IMPLIKASI PERLUASAN HAK IMUNITAS ANGGOTA DEWAN PERWAKILAN RAKYAT REPUBLIK INDONESIA TERHADAP PRINSIP EQUALITY BEFORE THE LAW
Abstract
Undang-Undang Nomor 2 Tahun 2018 tentang Majelis Permusyawaratan Rakyat, Dewan Perwakilan Rakyat, Dewan Perwakilan Daerah dan Dewan Perwakilan Rakyat Daerah selanjutnya disebut UU MD3 yang diundangkan pada bulan maret tahun 2018 lalu menuai perdebatan publik dikarenakan beberapa ketentuan yang termuat di dalam UU MD3 tersebut dianggap suatu kemunduran demokrasi ditambah lagi dengan kebijakan Presiden Joko Widodo yang tidak bersedia menandatangani UU MD3 tersebut.
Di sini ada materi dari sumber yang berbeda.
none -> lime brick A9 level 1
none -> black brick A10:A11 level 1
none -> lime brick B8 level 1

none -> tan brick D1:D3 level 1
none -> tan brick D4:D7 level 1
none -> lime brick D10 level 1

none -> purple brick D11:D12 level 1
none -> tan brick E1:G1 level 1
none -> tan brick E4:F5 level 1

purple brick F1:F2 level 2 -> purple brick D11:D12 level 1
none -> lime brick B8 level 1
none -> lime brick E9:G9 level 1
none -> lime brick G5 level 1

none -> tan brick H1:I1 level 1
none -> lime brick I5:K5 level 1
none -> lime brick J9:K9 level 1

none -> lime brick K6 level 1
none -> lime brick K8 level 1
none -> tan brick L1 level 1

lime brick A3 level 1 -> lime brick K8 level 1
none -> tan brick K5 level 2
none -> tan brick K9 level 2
Adapun salah satu isu yang kontroversial yaitu mengenai hak imunitas anggota DPR yang meluas, hal tersebut termuat dalam Pasal 245 ayat (1) yakni pemanggilan dan permintaan keterangan terhadap anggota DPR dalam hal terjadinya tindak pidana yang tidak berhubungan dengan pelaksanaan tugas harus mendapat pertimbangan dari Mahkamah Kehormatan Dewan untuk selanjutnya mendapat persetujuan tertulis dari presiden. Adapun yang menjadi permasalahan adalah bagaimana perluasan hak imunitas anggota DPR dan Bagaimana keterkaitan perluasan hak imunitas tersebut dalam prinsip equality before the law yang dianut di Indonesia? Adapun penulisan jurnal ini menggunakan metode yuridis normatif, hasil analisis kedua permasalahan tersebut adalah Pasal 245 ayat (1) UU MD3 mengakibatkan meluasnya hak imunitas anggota DPR karena hak imunitas tersebut juga berlaku diluar tugas dari anggota DPR yang mana hal tersebut bertentangan dengan hakekat hak imunitas yang bertujuan untuk melindungi anggota DPR dalam menjalankan tugasnya agar tidak mudah dikriminalkan. Selanjutnya Mahkamah konstitusi berpendapat bahwa ada diskriminasi atas dasar status jabatan publik dan bertentangan dengan prinsip non diskriminasi dan persamaan di muka hukum.
Kata kunci: Dewan Perwakilan Rakyat, Hak imunitas, Persamaan di muka hukum.